The first win­ter my wife and I lived in the coun­try, I brought a wild juniper tree in from our pas­ture and pre­pared to dec­o­rate it for Christ­mas. As it began to warm up, it start­ed to smell as if a coy­ote, in fact a num­ber of coy­otes, had stopped to mark it, and it was soon ban­ished to the yard. Jef­frey Har­ri­son, a poet who lives in Mass­a­chu­setts, had a much bet­ter expe­ri­ence with nature.

It wasn’t until we got the Christmas tree
into the house and up on the stand
that our daughter discovered a small bird’s nest
tucked among its needled branches.

Amazing, that the nest had made it
all the way from Nova Scotia on a truck
mashed together with hundreds of other trees
without being dislodged or crushed.
 
And now it made the tree feel wilder,
a balsam fir growing in our living room,
as though at any moment a bird might flutter
through the house and return to the nest.

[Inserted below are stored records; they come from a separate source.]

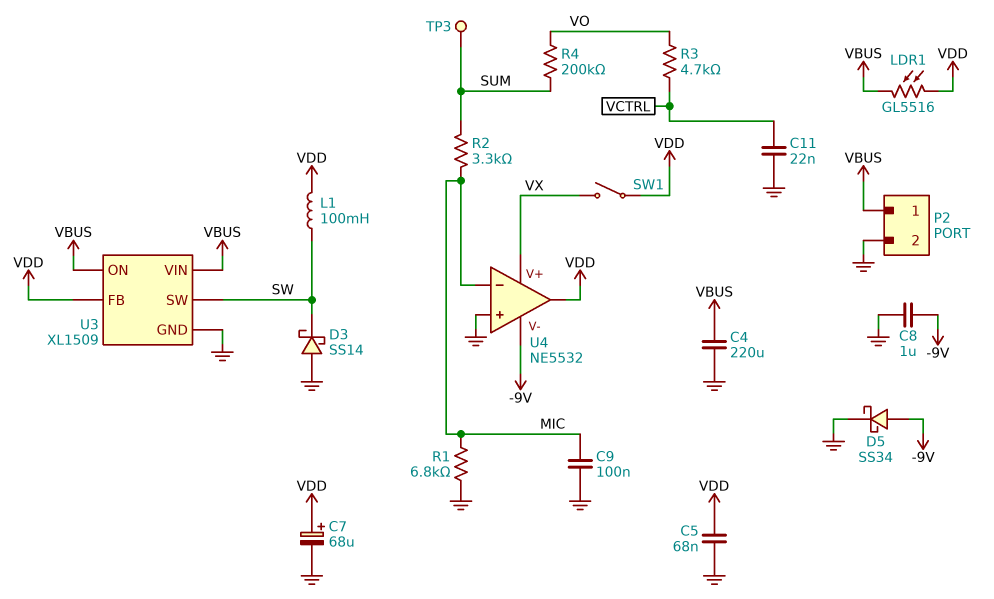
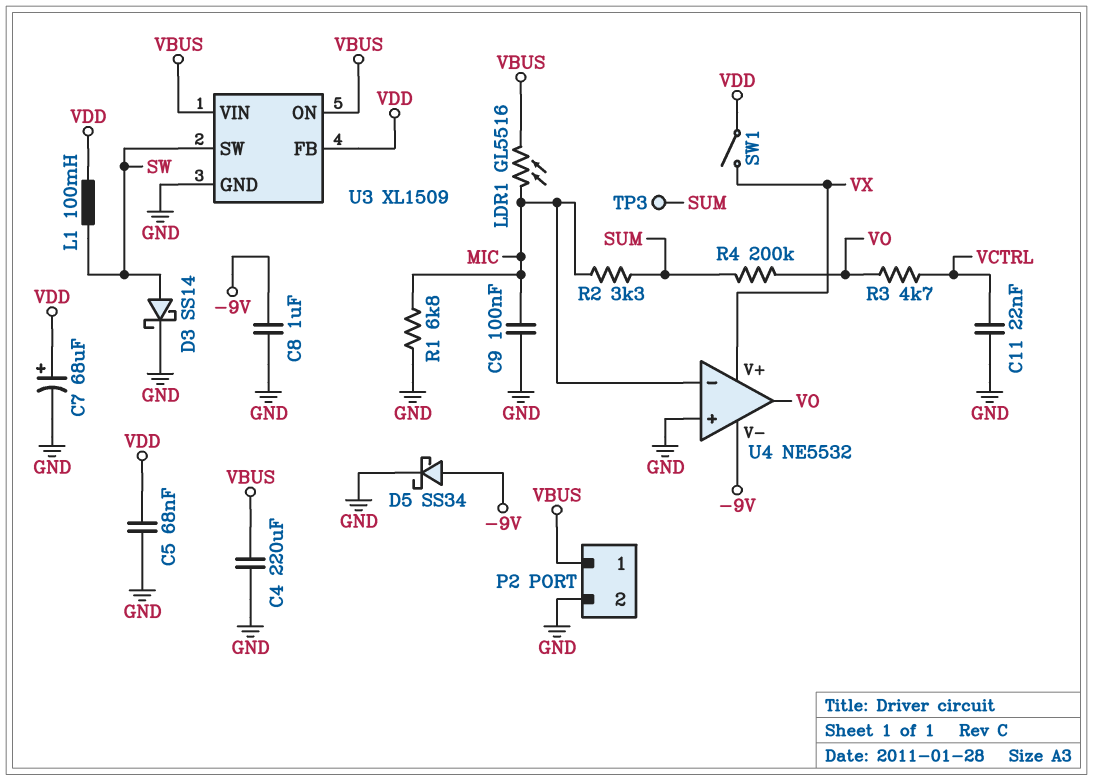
D3: schottky SS14 (A GND, K SW) -> schottky SS14 (A SW, K GND)
LDR1: GL5516 (VBUS, VDD) -> GL5516 (MIC, VBUS)
U4 pin out: VDD -> VO

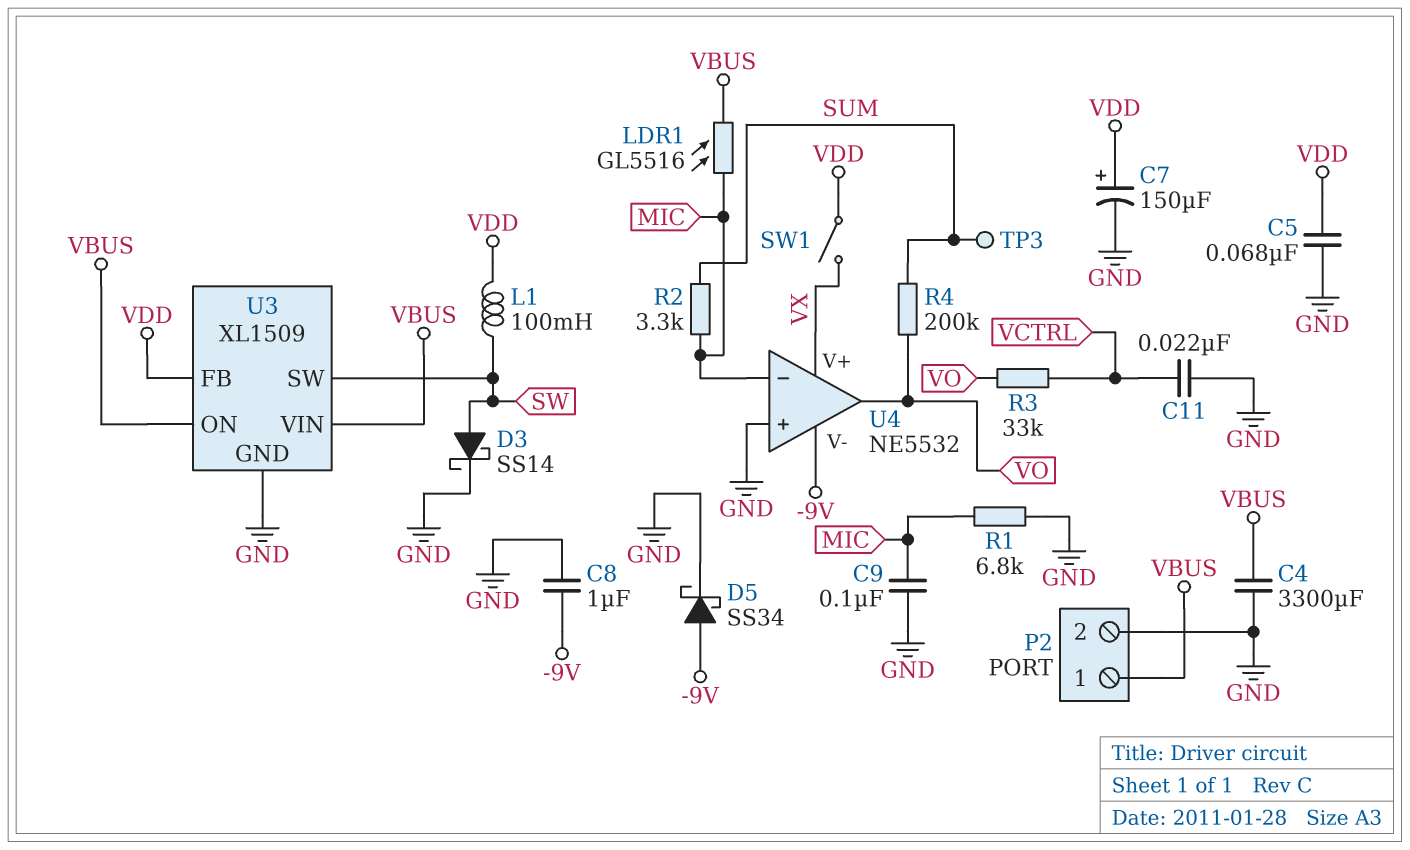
C4: 220uF (GND, VBUS) -> 3300uF (GND, VBUS)
C7: 68uF (plus VDD, minus GND) -> 150uF (plus VDD, minus GND)
R3: 4.7k (VCTRL, VO) -> 33k (VCTRL, VO)

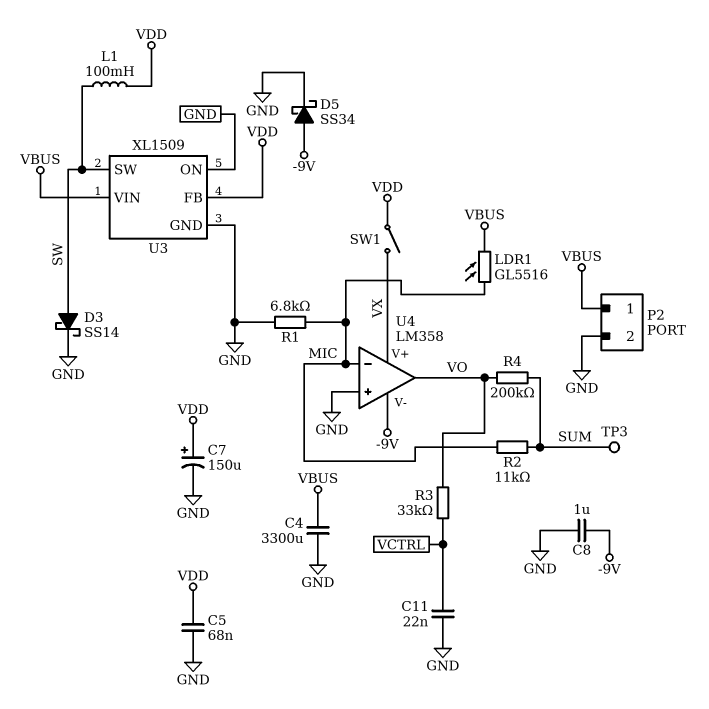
C9: 100nF (GND, MIC) -> none
R2: 3.3k (MIC, SUM) -> 11k (MIC, SUM)
U3 pin ON: VBUS -> GND
U4: NE5532 -> LM358

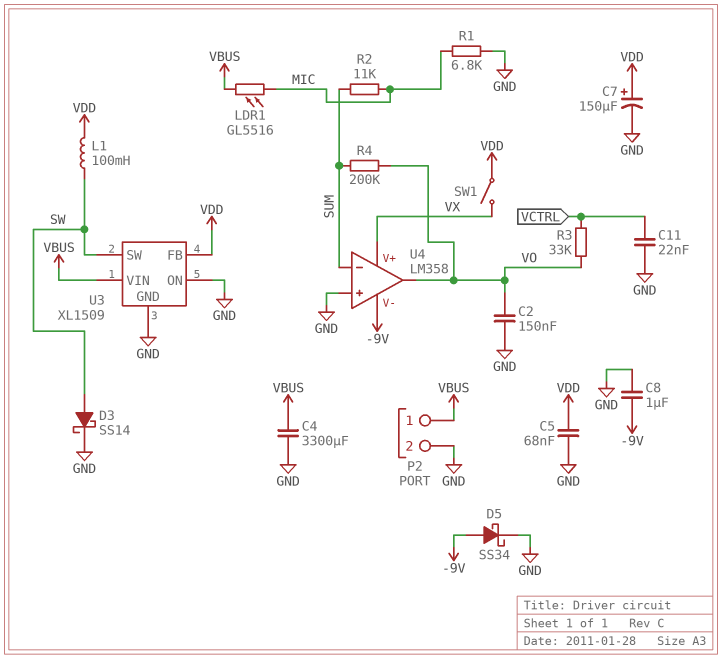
C2: none -> 150nF (GND, VO)
TP3: test point (SUM) -> none
U4 pin in-: MIC -> SUM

And yet, because we’d brought the tree indoors,
we’d turned the nest into the first ornament.
So we wound the tree with strings of lights,
draped it with strands of red beads,

and added the other ornaments, then dropped
two small brass bells into the nest, like eggs
containing music, and hung a painted goldfinch
from the branch above, as if to keep them warm.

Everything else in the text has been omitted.